According to a story published by CBC, Canada's national television station, Alberta is the first province in the country, as part of its updated and newly released building code, to allow wireless controls in new residential construction. The provincial government held a press event May 22 to publicize the change.
In February, the provincial government issued an electrical safety information bulletin announcing the introduction of the code, which allows the installation of equipment such as wireless switches/lighting, as well as wireless audio/speakers, into all new construction projects.
In announcing the updated code last week, Shaye Anderson, Alberta Municipal Affairs Minister, said the technology will save money for homeowners and builders, and be more sustainable, by "cutting out pollution that comes from harvesting copper and plastic," he said.

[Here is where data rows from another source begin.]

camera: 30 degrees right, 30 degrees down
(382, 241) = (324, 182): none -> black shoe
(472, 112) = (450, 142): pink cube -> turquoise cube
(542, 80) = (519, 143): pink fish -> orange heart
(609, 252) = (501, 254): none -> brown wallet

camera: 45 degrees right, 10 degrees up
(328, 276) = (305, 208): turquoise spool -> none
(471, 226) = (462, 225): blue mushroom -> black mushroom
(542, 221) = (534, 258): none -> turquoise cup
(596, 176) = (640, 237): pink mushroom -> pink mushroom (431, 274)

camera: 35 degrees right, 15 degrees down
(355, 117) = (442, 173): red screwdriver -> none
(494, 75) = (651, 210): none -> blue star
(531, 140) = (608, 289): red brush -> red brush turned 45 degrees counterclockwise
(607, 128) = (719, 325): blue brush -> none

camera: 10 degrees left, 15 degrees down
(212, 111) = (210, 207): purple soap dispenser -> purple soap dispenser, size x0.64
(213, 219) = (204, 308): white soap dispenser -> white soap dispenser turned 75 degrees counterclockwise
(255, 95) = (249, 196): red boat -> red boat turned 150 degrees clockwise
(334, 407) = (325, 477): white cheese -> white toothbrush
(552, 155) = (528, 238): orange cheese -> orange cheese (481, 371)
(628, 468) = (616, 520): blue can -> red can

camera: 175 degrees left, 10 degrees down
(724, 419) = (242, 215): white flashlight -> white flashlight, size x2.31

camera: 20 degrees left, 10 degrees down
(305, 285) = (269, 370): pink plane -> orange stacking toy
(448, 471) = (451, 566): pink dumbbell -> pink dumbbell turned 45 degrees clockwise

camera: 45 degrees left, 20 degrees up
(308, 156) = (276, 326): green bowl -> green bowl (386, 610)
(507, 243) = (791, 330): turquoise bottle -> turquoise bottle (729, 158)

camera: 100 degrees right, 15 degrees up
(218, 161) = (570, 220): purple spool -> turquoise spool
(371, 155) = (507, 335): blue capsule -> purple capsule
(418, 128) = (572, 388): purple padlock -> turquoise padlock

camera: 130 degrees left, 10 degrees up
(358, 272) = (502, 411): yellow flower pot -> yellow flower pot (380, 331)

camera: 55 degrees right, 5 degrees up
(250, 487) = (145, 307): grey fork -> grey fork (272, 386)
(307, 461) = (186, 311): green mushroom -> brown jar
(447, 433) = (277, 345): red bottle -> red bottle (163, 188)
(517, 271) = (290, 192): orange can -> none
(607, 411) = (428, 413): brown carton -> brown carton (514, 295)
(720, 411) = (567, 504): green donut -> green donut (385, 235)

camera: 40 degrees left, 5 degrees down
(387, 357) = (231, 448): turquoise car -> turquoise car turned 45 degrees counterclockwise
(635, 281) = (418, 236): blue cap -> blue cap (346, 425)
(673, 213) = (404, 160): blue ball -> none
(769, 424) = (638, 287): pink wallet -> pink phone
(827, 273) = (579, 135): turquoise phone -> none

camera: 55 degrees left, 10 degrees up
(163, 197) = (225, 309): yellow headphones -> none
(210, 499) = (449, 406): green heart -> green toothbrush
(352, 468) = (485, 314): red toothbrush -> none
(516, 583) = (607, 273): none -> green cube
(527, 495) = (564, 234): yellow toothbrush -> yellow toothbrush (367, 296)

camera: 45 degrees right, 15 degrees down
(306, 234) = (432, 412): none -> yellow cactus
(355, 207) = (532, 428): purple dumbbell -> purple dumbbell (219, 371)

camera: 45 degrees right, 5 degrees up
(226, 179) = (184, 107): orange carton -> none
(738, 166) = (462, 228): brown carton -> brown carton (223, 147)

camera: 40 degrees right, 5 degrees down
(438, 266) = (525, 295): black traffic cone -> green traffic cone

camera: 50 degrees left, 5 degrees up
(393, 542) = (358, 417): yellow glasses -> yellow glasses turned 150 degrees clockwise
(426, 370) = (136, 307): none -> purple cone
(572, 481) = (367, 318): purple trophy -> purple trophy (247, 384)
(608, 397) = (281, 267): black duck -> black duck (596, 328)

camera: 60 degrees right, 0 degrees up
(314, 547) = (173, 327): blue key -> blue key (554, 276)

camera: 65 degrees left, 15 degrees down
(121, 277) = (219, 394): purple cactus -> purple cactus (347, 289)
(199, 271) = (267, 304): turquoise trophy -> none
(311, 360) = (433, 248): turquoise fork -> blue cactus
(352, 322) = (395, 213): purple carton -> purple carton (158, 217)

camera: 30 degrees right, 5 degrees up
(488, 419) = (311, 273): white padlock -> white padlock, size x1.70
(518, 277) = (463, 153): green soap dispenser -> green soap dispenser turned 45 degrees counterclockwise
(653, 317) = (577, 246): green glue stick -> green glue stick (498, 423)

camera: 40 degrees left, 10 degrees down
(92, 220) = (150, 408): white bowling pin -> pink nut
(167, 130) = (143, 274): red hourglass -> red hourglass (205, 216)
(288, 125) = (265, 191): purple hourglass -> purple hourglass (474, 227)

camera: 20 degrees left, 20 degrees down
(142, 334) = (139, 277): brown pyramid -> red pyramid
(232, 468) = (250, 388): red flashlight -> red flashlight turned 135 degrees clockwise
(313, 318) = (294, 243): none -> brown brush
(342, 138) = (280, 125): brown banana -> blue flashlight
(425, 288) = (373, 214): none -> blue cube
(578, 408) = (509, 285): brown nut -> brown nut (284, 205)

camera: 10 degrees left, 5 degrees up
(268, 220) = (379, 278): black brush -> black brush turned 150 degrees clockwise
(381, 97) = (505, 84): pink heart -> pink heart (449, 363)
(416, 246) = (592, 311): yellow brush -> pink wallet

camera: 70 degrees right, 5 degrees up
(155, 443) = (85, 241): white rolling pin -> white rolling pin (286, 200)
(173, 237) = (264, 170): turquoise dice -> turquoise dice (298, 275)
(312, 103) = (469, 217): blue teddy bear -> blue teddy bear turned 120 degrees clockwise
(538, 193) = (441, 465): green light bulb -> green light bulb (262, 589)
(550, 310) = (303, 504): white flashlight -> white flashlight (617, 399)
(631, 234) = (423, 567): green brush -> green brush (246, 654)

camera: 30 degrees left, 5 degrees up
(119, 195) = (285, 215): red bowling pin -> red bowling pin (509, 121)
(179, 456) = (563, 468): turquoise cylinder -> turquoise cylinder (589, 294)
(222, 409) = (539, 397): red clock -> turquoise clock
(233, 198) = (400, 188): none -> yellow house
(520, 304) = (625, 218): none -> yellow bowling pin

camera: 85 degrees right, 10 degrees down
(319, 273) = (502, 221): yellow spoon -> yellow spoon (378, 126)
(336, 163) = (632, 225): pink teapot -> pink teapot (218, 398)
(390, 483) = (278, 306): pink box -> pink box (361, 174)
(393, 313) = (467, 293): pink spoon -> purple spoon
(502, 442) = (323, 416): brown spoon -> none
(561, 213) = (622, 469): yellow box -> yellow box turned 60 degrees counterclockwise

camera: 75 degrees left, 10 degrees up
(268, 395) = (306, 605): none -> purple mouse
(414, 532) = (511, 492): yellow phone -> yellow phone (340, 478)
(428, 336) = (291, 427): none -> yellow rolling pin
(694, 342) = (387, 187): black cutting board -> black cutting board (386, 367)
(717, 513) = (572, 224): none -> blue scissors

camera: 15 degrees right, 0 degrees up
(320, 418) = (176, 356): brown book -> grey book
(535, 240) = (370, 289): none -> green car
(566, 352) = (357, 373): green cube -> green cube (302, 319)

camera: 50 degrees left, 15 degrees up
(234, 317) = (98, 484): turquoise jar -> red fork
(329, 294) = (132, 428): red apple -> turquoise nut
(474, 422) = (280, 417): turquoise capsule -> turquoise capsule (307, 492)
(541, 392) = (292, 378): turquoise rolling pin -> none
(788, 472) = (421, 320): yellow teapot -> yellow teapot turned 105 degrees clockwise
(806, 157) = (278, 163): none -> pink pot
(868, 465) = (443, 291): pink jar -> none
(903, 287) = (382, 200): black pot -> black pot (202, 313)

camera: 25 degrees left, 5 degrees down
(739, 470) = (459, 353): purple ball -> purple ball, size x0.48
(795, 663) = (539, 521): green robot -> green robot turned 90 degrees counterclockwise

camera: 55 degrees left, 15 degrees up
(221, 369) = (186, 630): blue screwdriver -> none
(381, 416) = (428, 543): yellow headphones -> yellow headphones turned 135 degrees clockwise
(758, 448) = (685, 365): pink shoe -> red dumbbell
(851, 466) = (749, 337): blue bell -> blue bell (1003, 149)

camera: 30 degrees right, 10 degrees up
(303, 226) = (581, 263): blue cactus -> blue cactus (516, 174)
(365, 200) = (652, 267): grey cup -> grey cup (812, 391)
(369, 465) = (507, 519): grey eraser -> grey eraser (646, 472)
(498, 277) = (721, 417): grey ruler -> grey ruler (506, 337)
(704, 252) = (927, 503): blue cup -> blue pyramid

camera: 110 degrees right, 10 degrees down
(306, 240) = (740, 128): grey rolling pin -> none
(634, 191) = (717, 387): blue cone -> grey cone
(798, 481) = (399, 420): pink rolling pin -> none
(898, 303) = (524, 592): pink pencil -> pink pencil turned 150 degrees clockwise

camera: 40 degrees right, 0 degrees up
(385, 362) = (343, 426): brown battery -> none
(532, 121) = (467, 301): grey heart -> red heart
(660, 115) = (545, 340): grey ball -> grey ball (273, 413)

According to James Keirstead, president and CEO of Levven Electronics, an Alberta-based high-tech electronics company that manufacturers wireless switches and audio equipment, the new code will allow for faster construction and increased access to smart technology.
"It means that we can bring a lot of advantages to Alberta builders that will conserve resources, such as labor, materials, and bring the internet of things into everyday people's homes," Kierstead said at the event. He added that Alberta home builders can save 23.5 million feet of copper wire without any cost to their businesses or their customers.
The switches can be installed anywhere in a home in about three minutes and be paired with the lights that residents choose.
Anderson explained that the reason the province adopted the code is because it wanted to get ahead of the curve.